The big news now is that the impetus for joint music-fashion promotion is coming from manufacturers and retailers that are setting up their own entertainment divisions. So says Susan Nunziata, executive editor of the New York city-based Entertainment Marketing Letter, who lists youth-oriented companies as Dallas, Tex.-based Limited Too, California-based Vans and Huntington Beach, Calif.-based Quiksilver as well as such major retailers as Payless Shoes, Macy’s, Saks and Victoria’s Secret as some of the prime movers.

In Canada, of course, the Roots chain has hooked up with musical artists including Haydain Neale, lead singer of Jacksoul. Proliferating extension opportunities for other young artists are exemplified by the Canadian all-girl trio Untamed’s deal with Rock Hard cosmetics, which includes having a nail polish colour named for the group.

Books, games and more

Various marketers are exploiting affinities attributed to music lovers. These include book promotions such as Scholastic’s ‘Hip Kid Hop’ series, which are a series of children’s books packaged, in both Canada and the U.S., with an LL Cool J CD single.

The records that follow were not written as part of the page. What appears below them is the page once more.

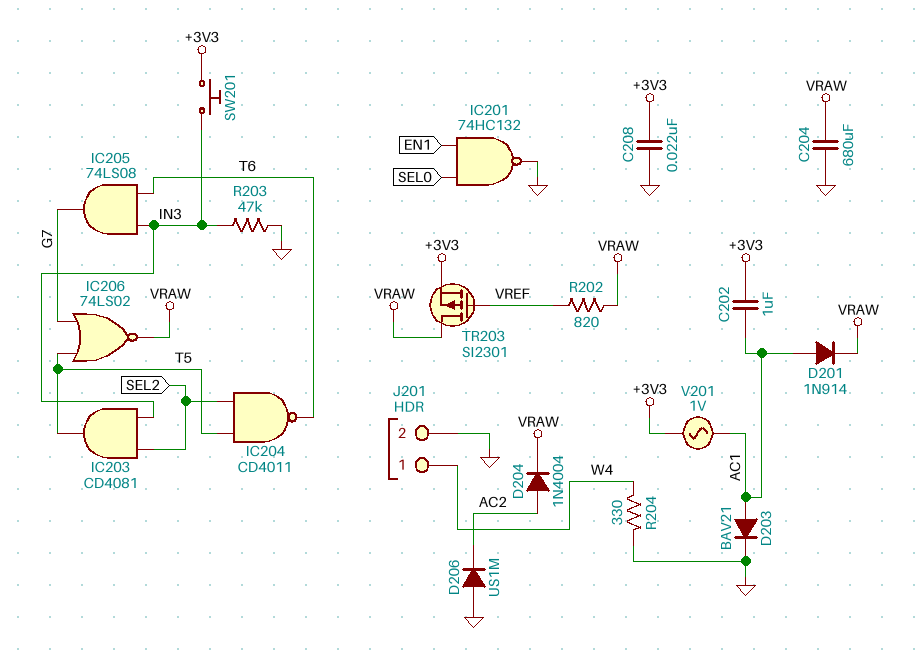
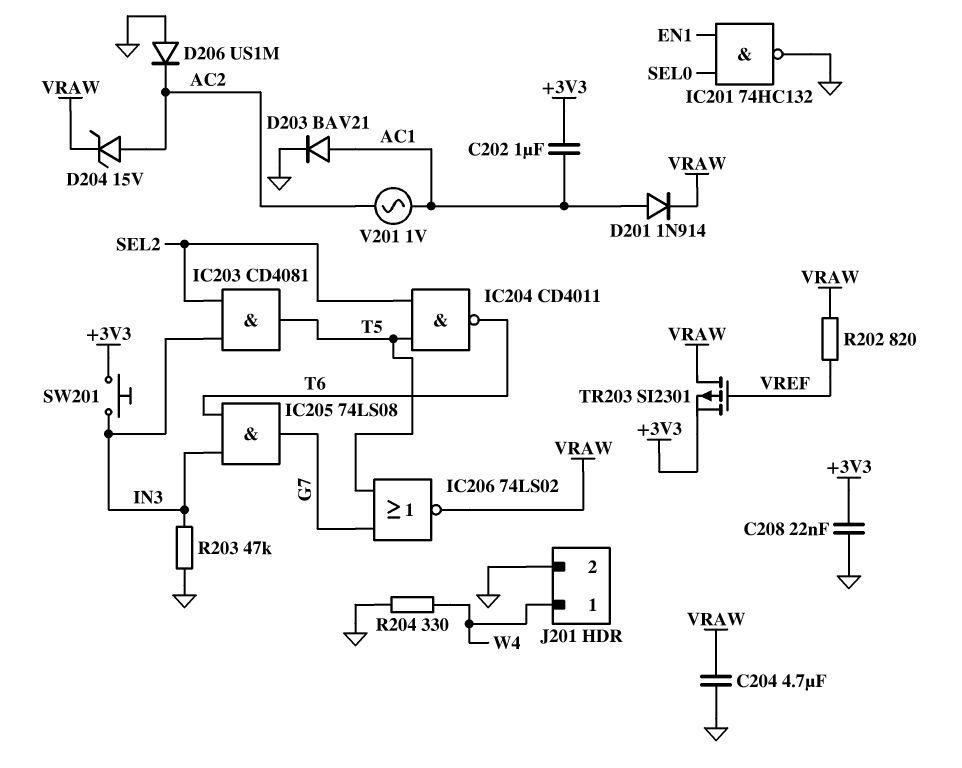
C204: 680uF (GND, VRAW) -> 4.7uF (GND, VRAW)
D204: diode 1N4004 (A AC2, K VRAW) -> zener 15V (A AC2, K VRAW)
V201: AC 1V (+3V3, AC1) -> AC 1V (AC1, AC2)

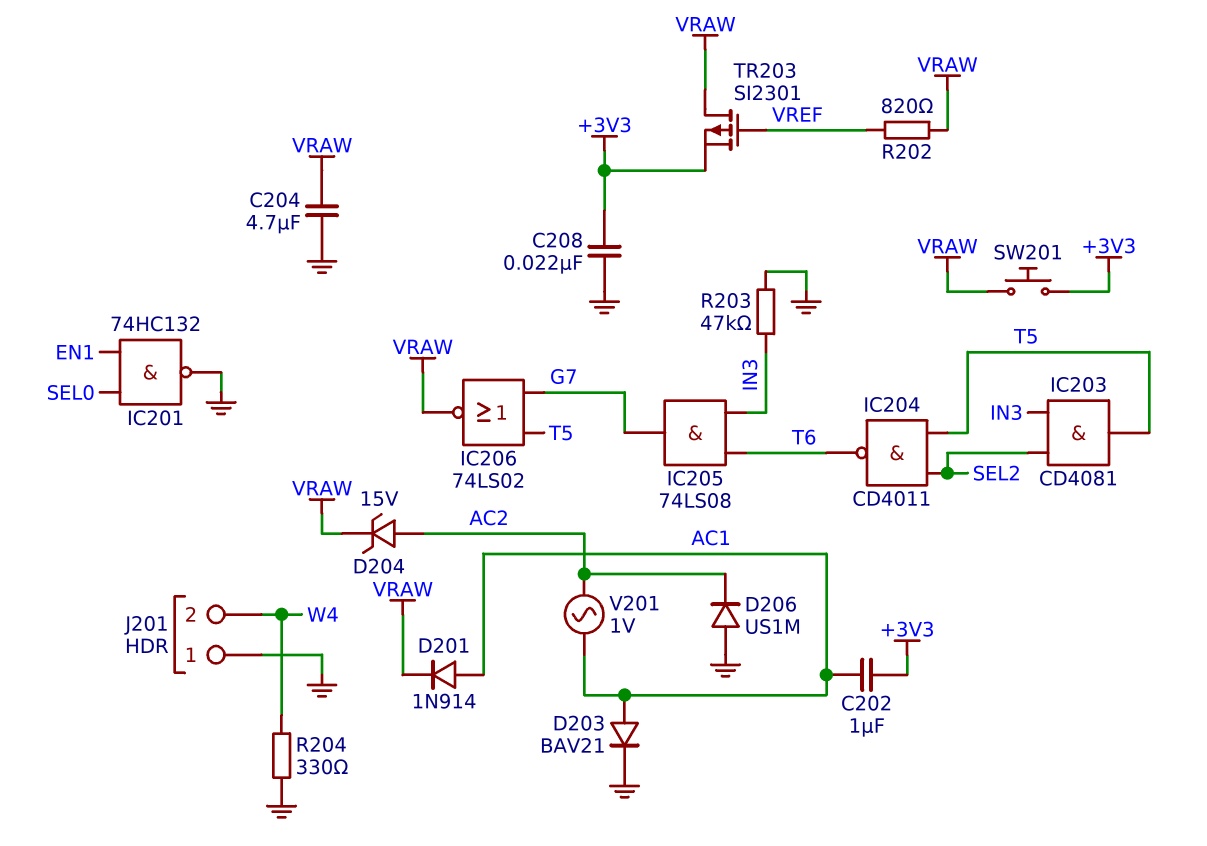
J201 pin 1: W4 -> GND
J201 pin 2: GND -> W4
SW201: button (+3V3, IN3) -> button (+3V3, VRAW)

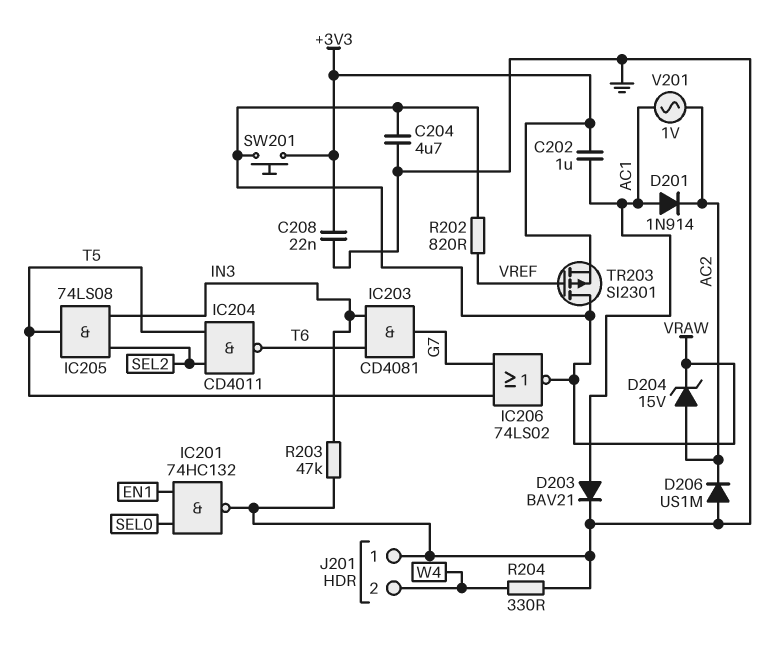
D201: diode 1N914 (A AC1, K VRAW) -> diode 1N914 (A AC1, K AC2)
IC203: AND CD4081 (in IN3, in SEL2, out T5) -> AND CD4081 (in IN3, in T6, out G7)
IC205: AND 74LS08 (in IN3, in T6, out G7) -> AND 74LS08 (in IN3, in SEL2, out T5)

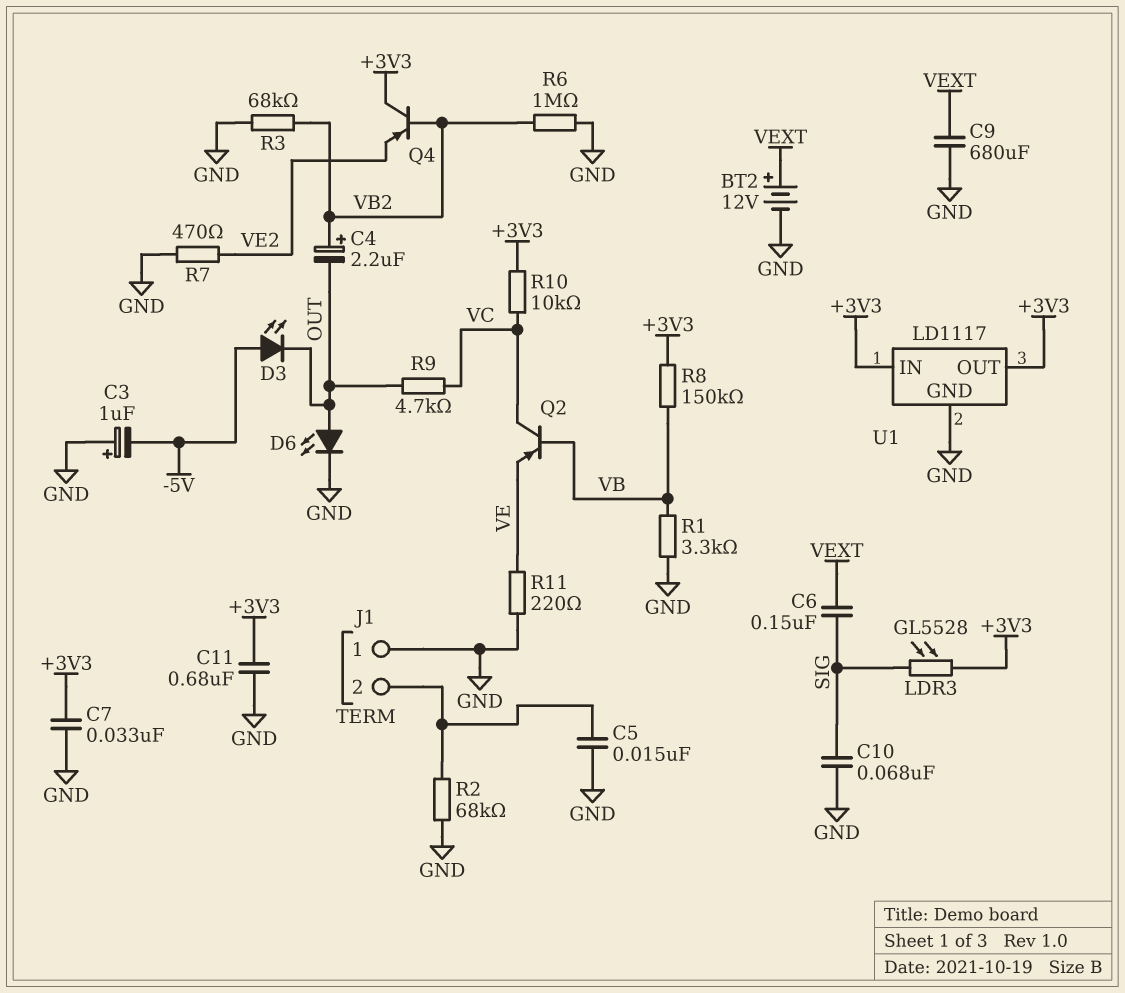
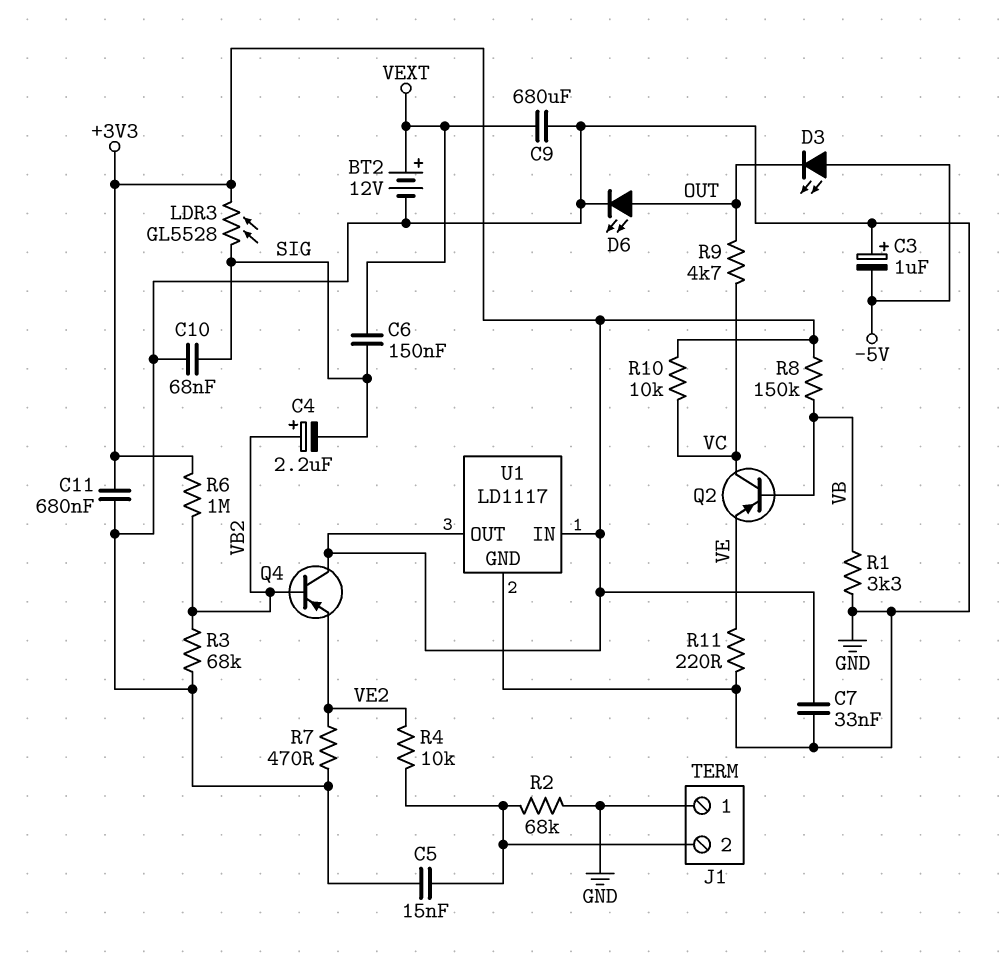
C4: 2.2uF (plus VB2, minus OUT) -> 2.2uF (plus VB2, minus SIG)
R4: none -> 10k (J1/2, VE2)
R6: 1M (GND, VB2) -> 1M (+3V3, VB2)

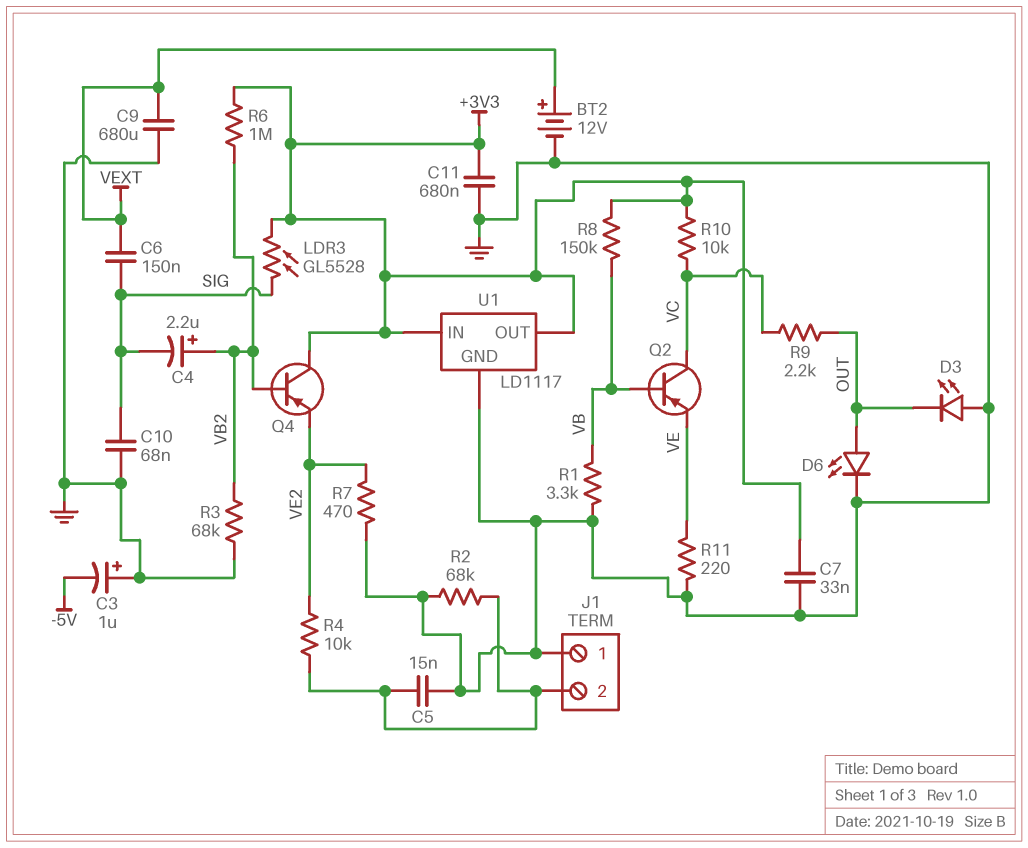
D3: LED (A -5V, K OUT) -> LED (A GND, K OUT)
R9: 4.7k (OUT, VC) -> 2.2k (OUT, VC)

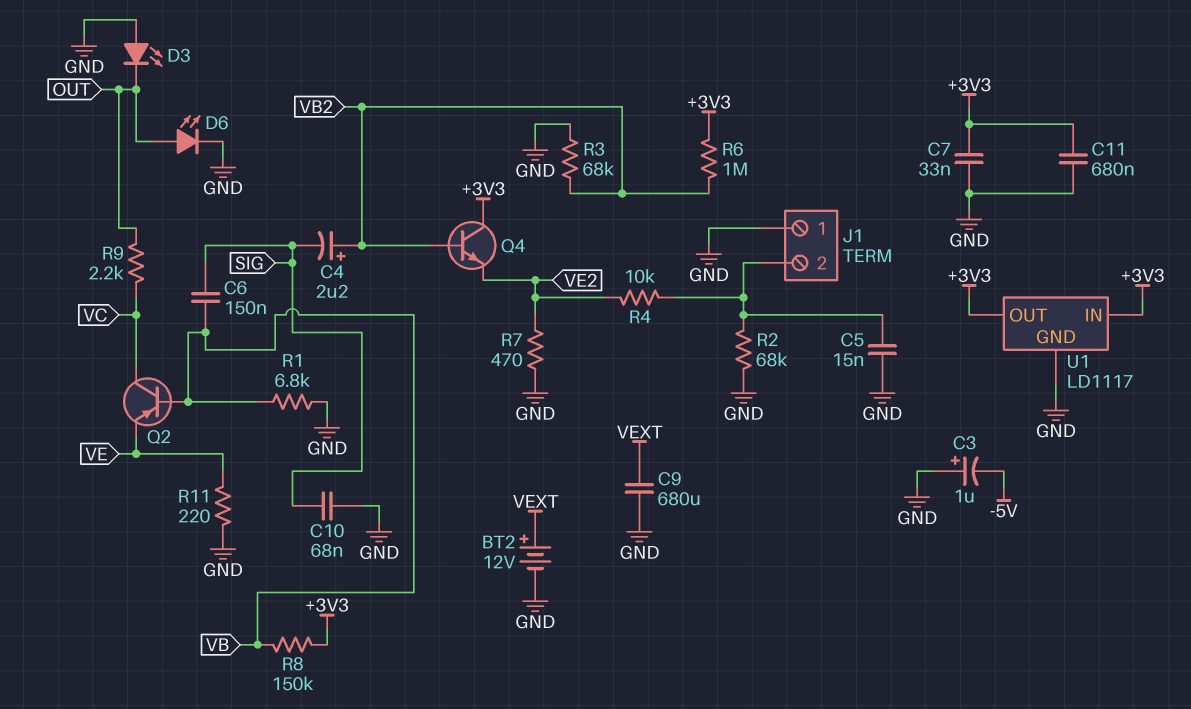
C6: 150nF (SIG, VEXT) -> 150nF (SIG, VB)
LDR3: GL5528 (+3V3, SIG) -> none
Q4: PNP (B VB2, C +3V3, E VE2) -> NPN (B VB2, C +3V3, E VE2)
R1: 3.3k (GND, VB) -> 6.8k (GND, VB)
R10: 10k (+3V3, VC) -> none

And computer games are another obvious affinity product. In mid-November, Sony will release its ATV Offroad Fury2 game for PlayStation 2, which contains an ‘in-game soundtrack’ including the music of such artists as Filter, Korn, Cypress Hill, Garbage and BT. Additionally, a recent X-box game featured tracks from the Canadian group Treble Charger.

McDonald’s is also hip hopping onto the music scene, at least in the U.S., by offering CDs from such musicians as Lil’ Romeo, Devin and the Beu Sisters as premiums in kids meals. Neil Everett, marketing VP at McDonald’s Canada, declined to disclose whether this is now, or will ever be, happening here.

Getting one-on-one face time with fans via the creation of street teams is increasingly being seen as a loyalty builder. An especially innovative version of this was dreamed up by Virgin’s Morris to promote a recent Boomtang album called Wet. Street teams called ‘the Wet Women,’ were costumed to resemble the red-uniformed stewardess character on one of the tracks and sent to the hottest clubs in major Canadian cities to hand out early releases to DJs and other Boomtang paraphernalia to dancers. They also appeared at key events such as MuchMusic’s Electric Circus. ‘The whole thing created a tremendous synergy to get the ball rolling even before the advertising hit,’ Morris explains.

Incentive-type campaigns, rather than more punitive methods of battling piracy, are definitely the right way to go, according to someone who has worked in pretty much every possible capacity within the music industry.

John Donnelly, started out in a successful ’80s group called the Queen City Kids out of Regina and has a couple of gold records hanging on the wall of his Vancouver office to prove it. ‘I was the bass player with the briefcase, the responsible guy who ended up on the business side of rock & roll.’

He founded a recording studio, then an independent label, then became a record distributor and promoter and, for the past 10 years, has been a producer of large musical events including the Molson Snow Jam in his position as VP of music and entertainment at Masev Communications.

How has the music scene changed over those years? ‘It used to be so simple,’ says Donnelly. ‘We heard a song we liked on the radio and we went out and bought the record. But things are a lot more complicated now because of technology and because of attitudes.’

What does Donnelly see as the bottom-line solution to music stealing (legally or otherwise)? He likes the concept of Internet subscription services and approves of the recently launched CD singles to provide music buyers with sampling opportunities, although he believes that, at $5-$7, they’re too expensive for most kids.

‘But I think what really needs to happen is for everybody in the music industry to get more creative. The fans today are more educated and more demanding and we just have to figure out how to get them excited.’